If the agent’s option set is {A, B}, then the agent is indifferent between A and B. But if the agent’s option set is {A, B, C}, then the agent is indifferent between B and C, and hence prefers B to A.
Does that help? I don’t quite understand your point about “actions chosen before the shutdown are just like those of one maximizing the still-on utility,” so I might be missing something.
- XelaP 10 Mar 2026 5:57 UTC
  1 point
  0
  Parent
  My understanding: The agent has a utility function made from two utility functions, one of which (“normal”) goes 1 0 2, while the other (“shutdown”) goes (e.g.) −1 1 −1. The way the indifference works, before the button is pressed the agent acts as if it was a normal utility agent that believed the button wouldn’t be pressed. Of course, this means the agent chooses C—but I don’t think this is what you meant, because in real life pushing the button has some cost and is only worth it if it averts your shutdown so you can go do utility increasing things later. But we should still have option set independence, as is provably the case simply because it acts like an expected utility maximizer that has a weird belief.
  I might be missing something—the main place I worry about missing something is whether Armstrong’s setup calculates the adjustment term in an option-dependent way.

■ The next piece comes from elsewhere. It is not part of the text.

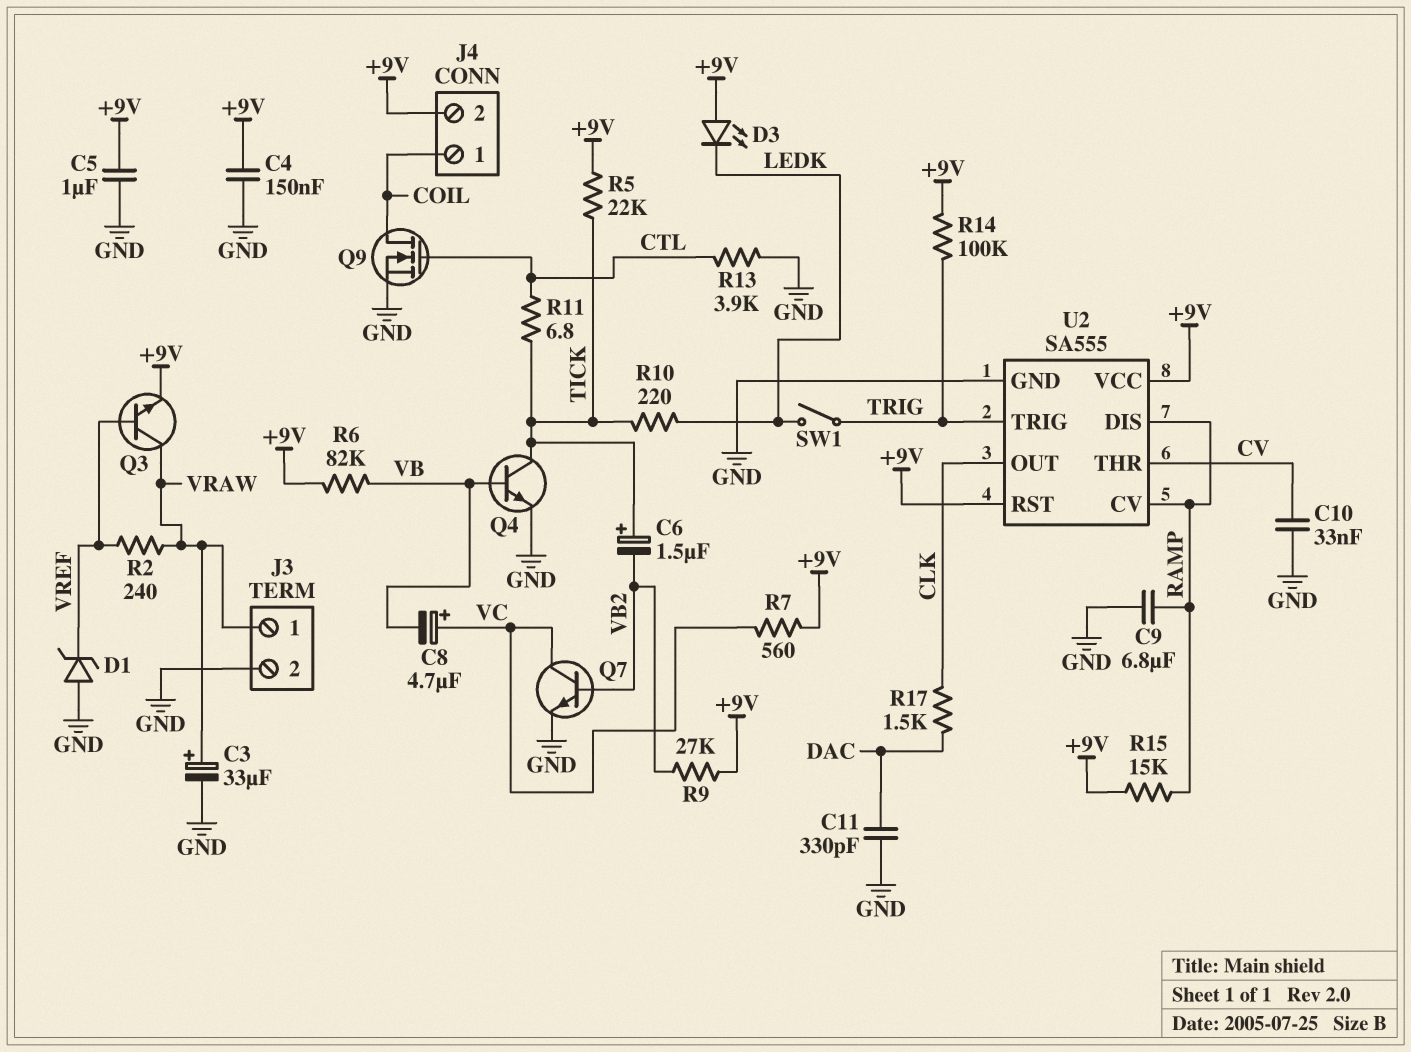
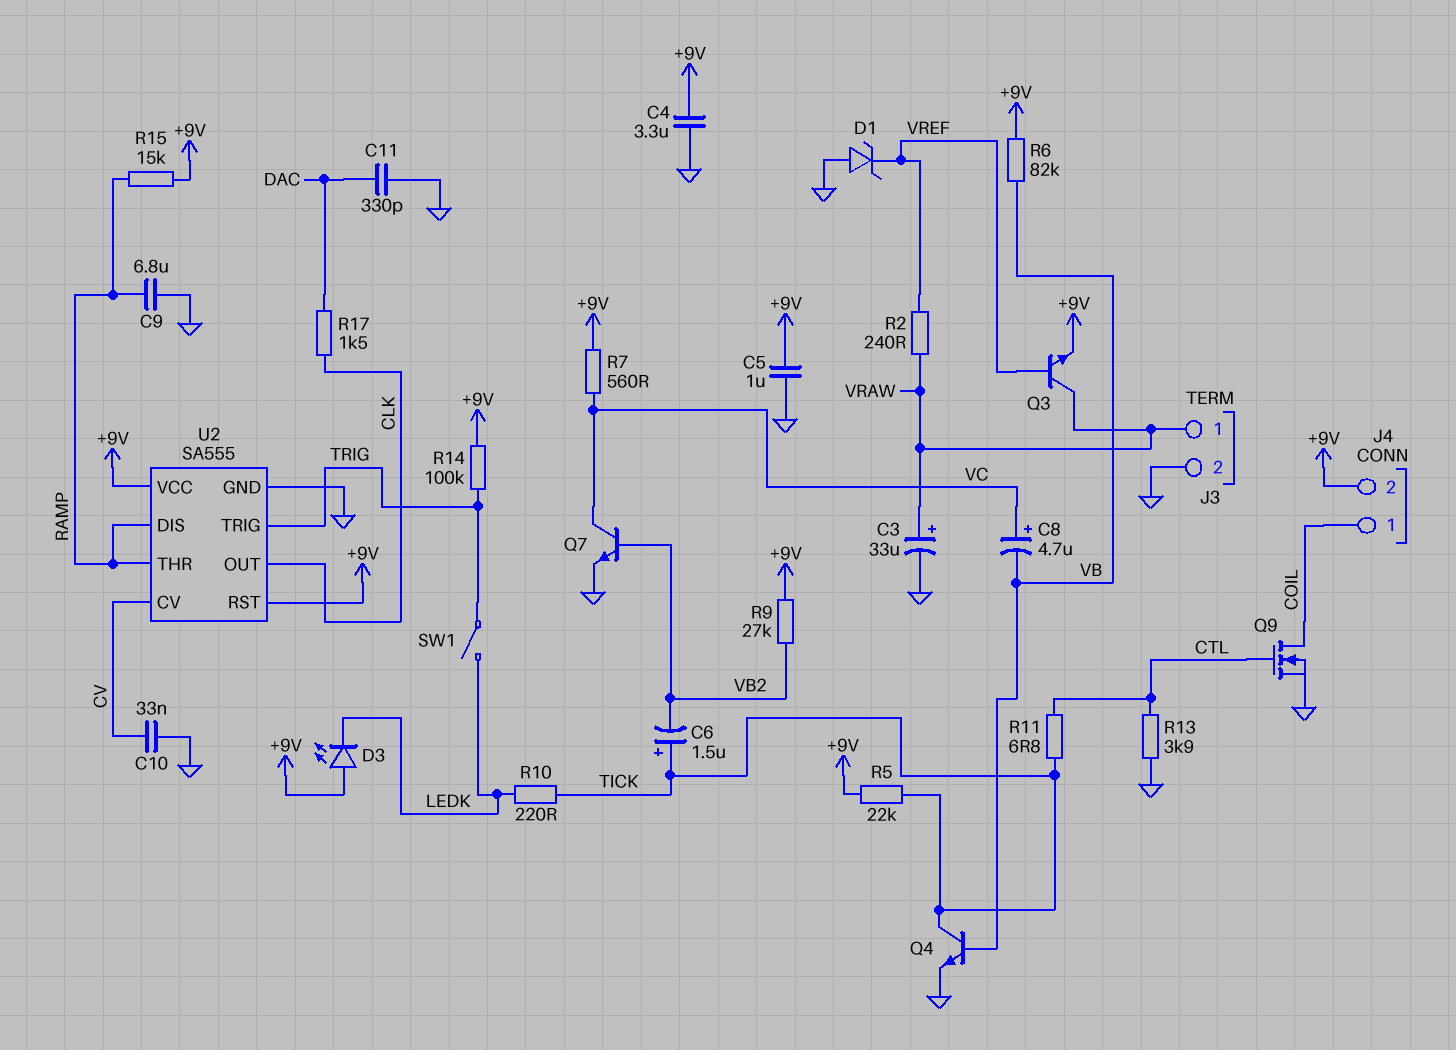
C4: 150nF (+9V, GND) -> 3.3uF (+9V, GND)
U2 pin CV: RAMP -> CV
U2 pin THR: CV -> RAMP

The adjustment term is E[U_N(a) | not pressed] - E[U_S(a) | pressed], and if there are multiple timesteps then this requires reasoning about what the agent will do later (unless you have the actions be policies). I think the option set independence should still ‘bubble up’ from the right-before-terminal nodes up to the current decision?
  (Just to make sure we’re on the same page: I’m talking about the utility function in equation 11 of https://intelligence.org/files/Corrigibility.pdf or 4-5 of https://cdn.aaai.org/ocs/ws/ws0119/10183-45890-1-PB.pdf , which define basically U(a) = U_N(a) if not pressed else U_S(a) + correction(a))